ABS CBN Film Archives (Philippines) restores Ishmael Bernal’s Himala (1982)

A Long Awaited Miracle

Image of Elsa (Nora Aunor) praying.
(L): original print with scratches; (R): enhanced image

The Philippines has an illustrious cinematic history with around 8,000 films having been produced since 1919*. It is the regrettable truth that many of these films are now lost or have been ruined.  Even if there are a small number of prints that still exist which are being preserved, they are gradually and inevitably degrading. With time against us, actions must be taken to ensure that copies of our cinematic gems will be available for future generations to appreciate and continue to preserve. Film restoration is one way to address this issue and the largest television network in the Philippines, ABS-CBN, which currently houses the premier film archives in the Philippines, has been one of the institutions in the country that has realized the importance of restoring films. In partnership with Central Digital Laboratory (CDL), ABS-CBN has taken this matter to heart and is currently at the helm of a film restoration and HD conversion project wherein certain films of cultural significance and international acclaim have been selected to be restored.

Image of Orly (Spanky Manikan).
(L): stained original print; (R): enhanced image

Ishmael Bernal’s Himala (Miracle. 1982) is the first film that has undergone restoration. Bernal himself described the film as "… not just the story of a couple of characters. It is also the story of a society. And that is Himala. What I show in Himala is the picture of a society that is ill. A society which has no recourse but to cling to apparitions and miracles. It is not important if there really was a miracle or not. What is important is the need of a people to believe." (Translated from Filipino by scriptwriter  Ricardo Lee). I was fortunate enough to watch Himala for the first time during college. Knowing how Bernal meticulously crafts his scenes, I remember loving how many of the film’s scenes played out. One such scene is when Nimia coyly performs a few magic tricks for some children, their silhouettes against the setting sun. In the restored HD version, the same scene is even more poignant. It is also remarkable how details that were not as noticeable then, now breathe a new life into the film. The restored HD version undoubtedly enhances the whole cinematic experience Himala has to offer but it must also be known that the whole process of restoring and converting it to HD was nothing short of a miracle.

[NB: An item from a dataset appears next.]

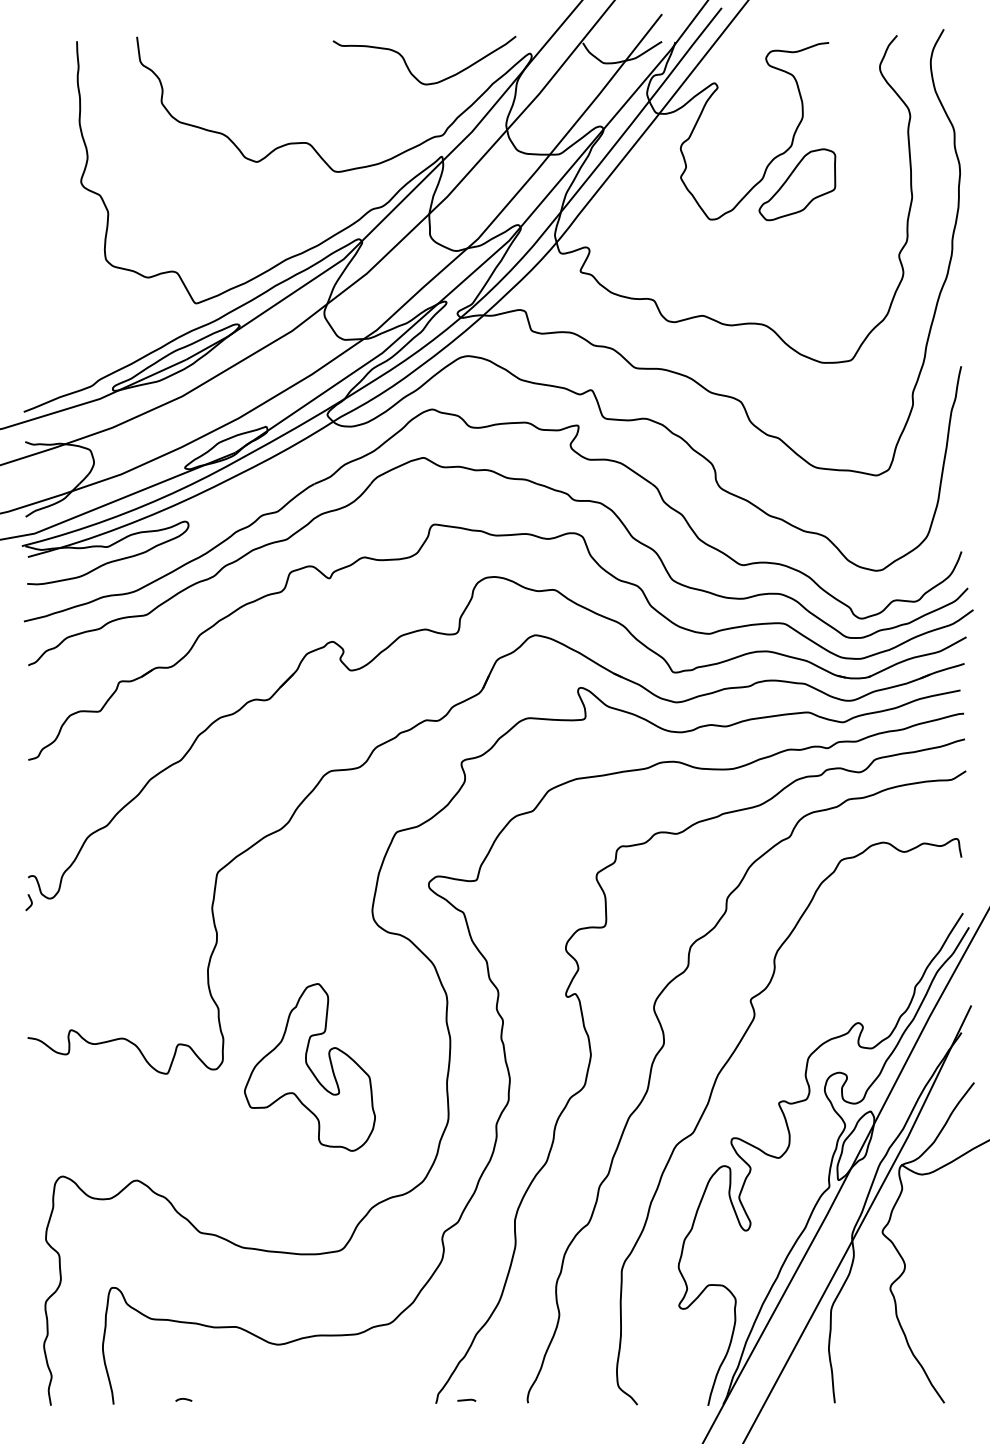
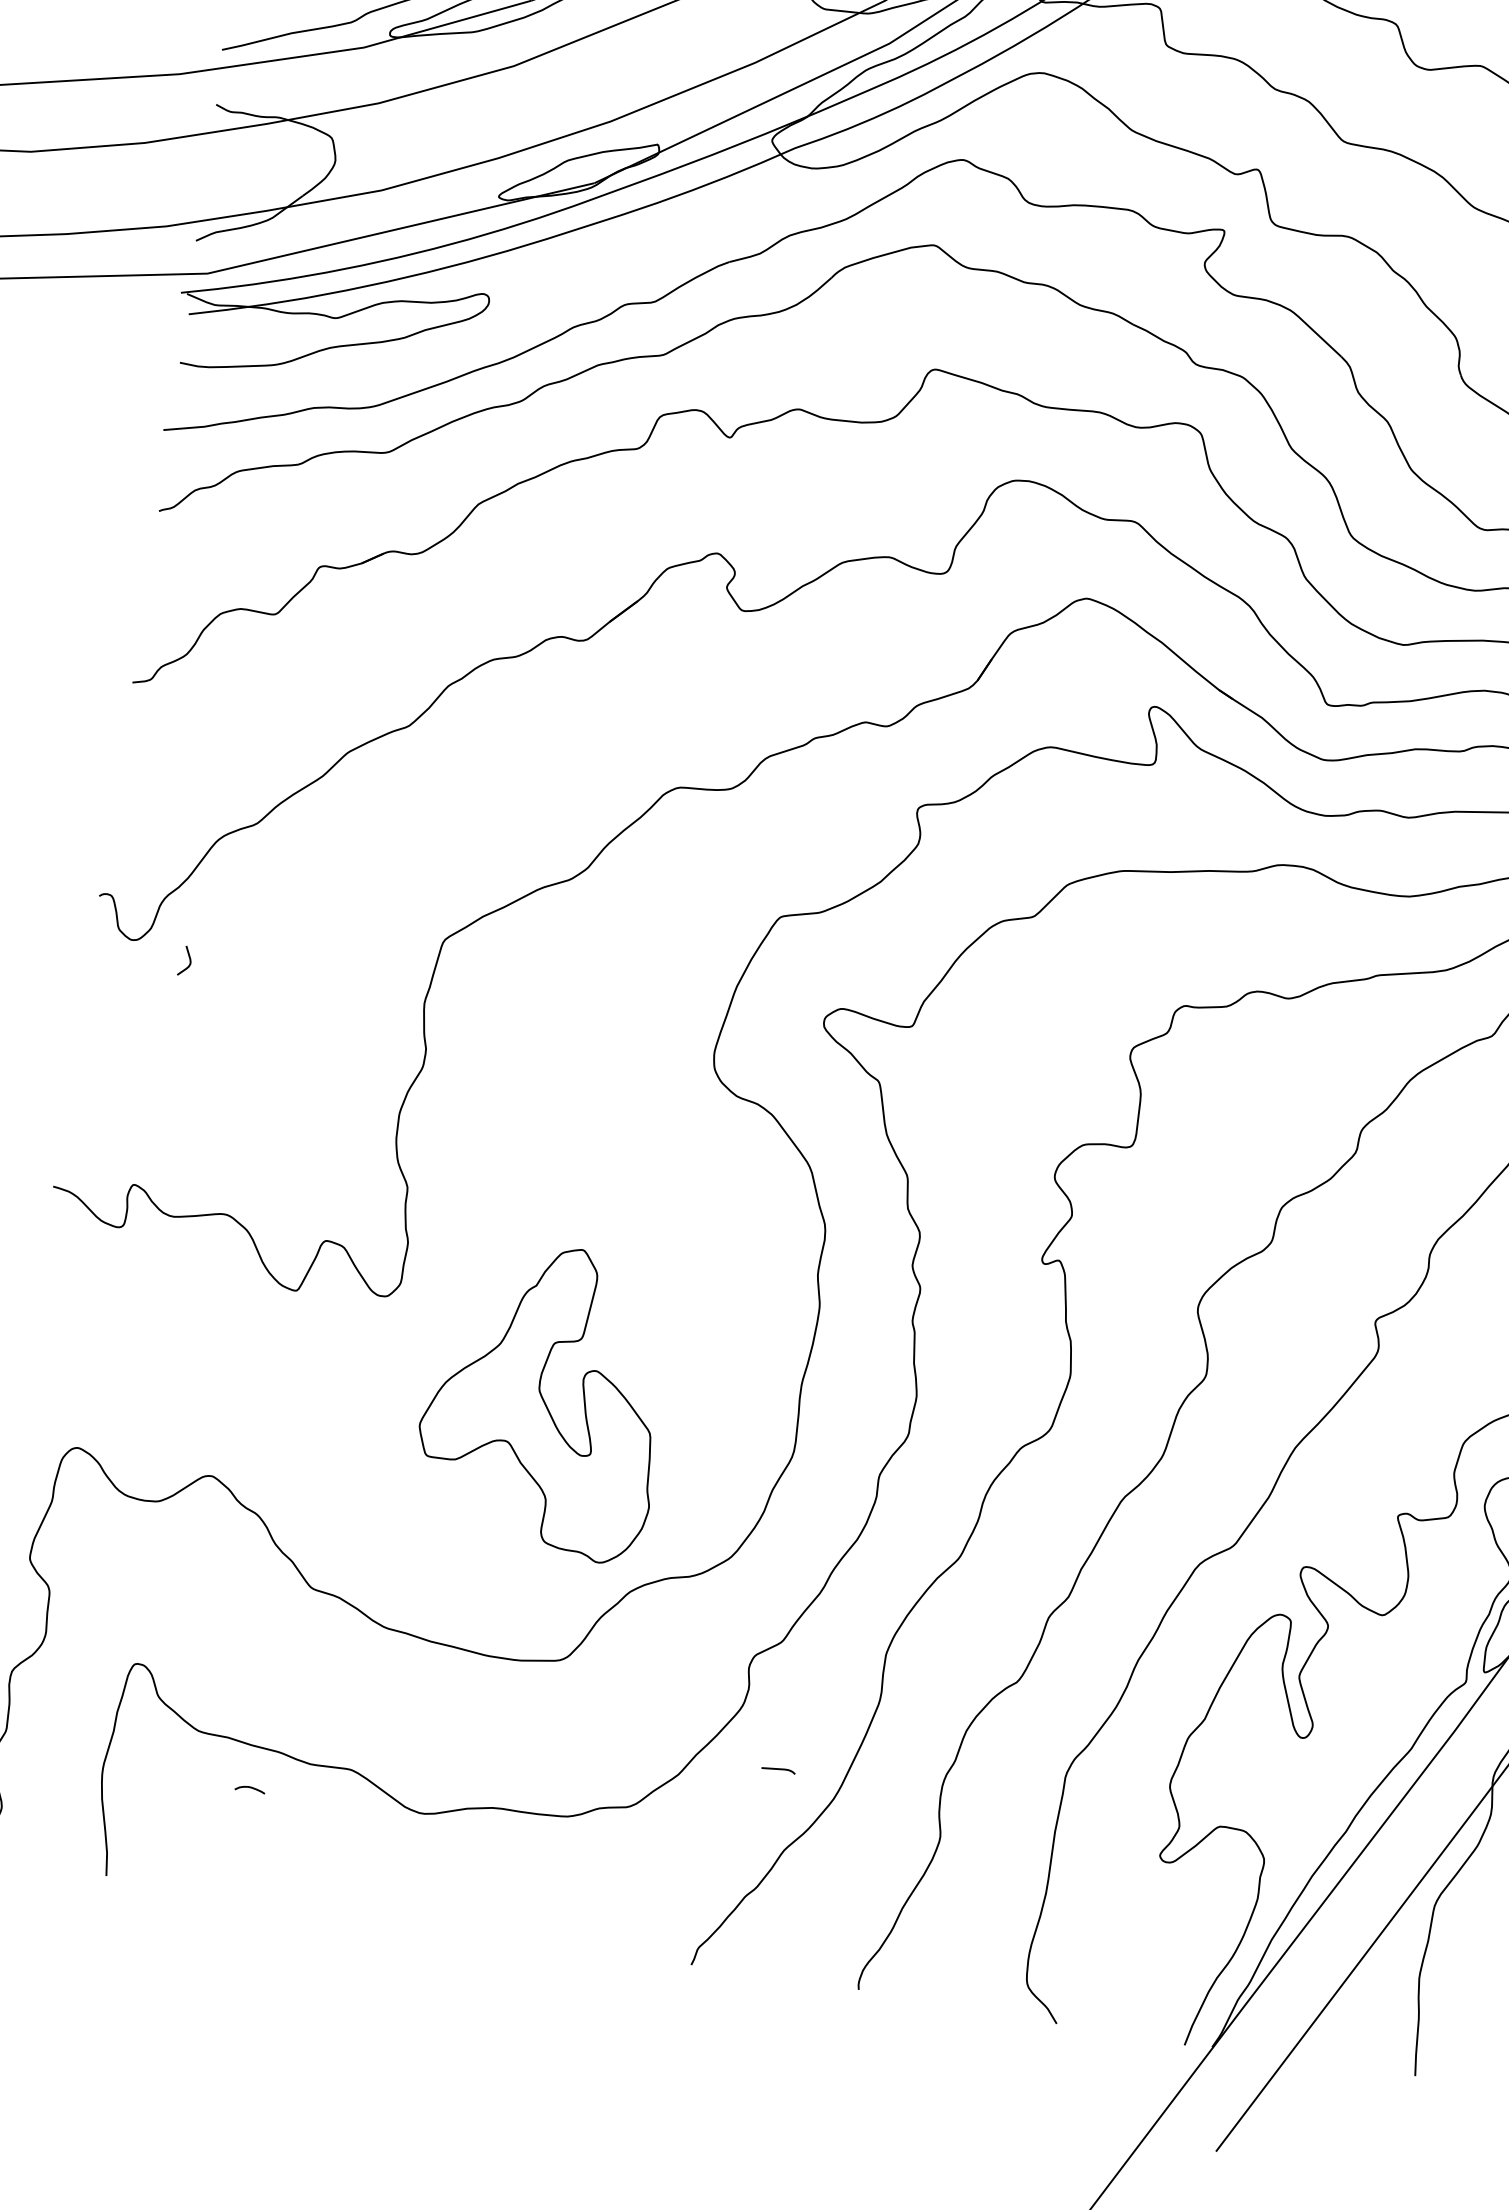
curve: (30, 901) -> (188, 959), moved
part: (309, 1067) -> (543, 1399), moved
line: (183, 1399) -> (249, 1788), moved
line: (466, 1399) -> (778, 1768), moved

Image of Nimia  (Gigi Dueñas) performing tricks for some children.
(L): original print with drop outs and specks; (R): enhanced  image

It took 8 months to complete its restoration, starting with the scrupulous process of choosing the best available 35mm prints of the film. Four copies of prints were checked and two of which were chosen to be the source of the restored version. ABS-CBN then tied up with CDL, which handled the impairments of the prints and the audio. CDL painstakingly cleaned the scratches, specks, dirt, and flicker on the prints. For the audio, they had to clean up the noise, pops, crackles, hiss, hum, and also had to deal with the audio being out of sync.
The restored version was then quality checked around five times with corresponding corrections being made each time to enhance the video and audio. After all the adjustments that have been made and the best possible output has been attained, the restored and HD version of Himala will premier on December 4, 2012 to celebrate its completion and to commemorate its 30th anniversary.

Image of Mang Igme (Cris Daluz), Orly (Spanky Manikan), and Nimia (Gigi Dueñas).
(L): original print with adhesive residue; (R): enhanced  image

Walang himala! Ang himala ay nasa puso ng tao! Nasa puso nating lahat.” [There are no miracles! It is all inside us!  We make the miracles ourselves.] Who can forget these iconic lines in the film spoken by Nora Aunor’s character, Elsa?  All the hours, effort, and hard work that was put into the restoration of the chosen films were done with dedication and heart. Despite the difficulties that arise in restoring films, the people involved in this project chose to make this miracle happen. This will not only allow a new generation to appreciate this classic film but it will hopefully also raise the awareness of the importance of the preservation and restoration of Philippine films.

As Elsa aptly expressed in the film, “ . . . Kung wala na ang lahat. Kung kalansay na lang tayo. Ang matitira’y ang sinasabi mong sining.” [When all is over and we’re reduced to bones . . . what remains is what you call ‘art’.]

*The birth of Philippine cinema is a much debated topic and 1919 would be regarded as its beginning if Dalagang Bukid is considered to be the first Filipino Film.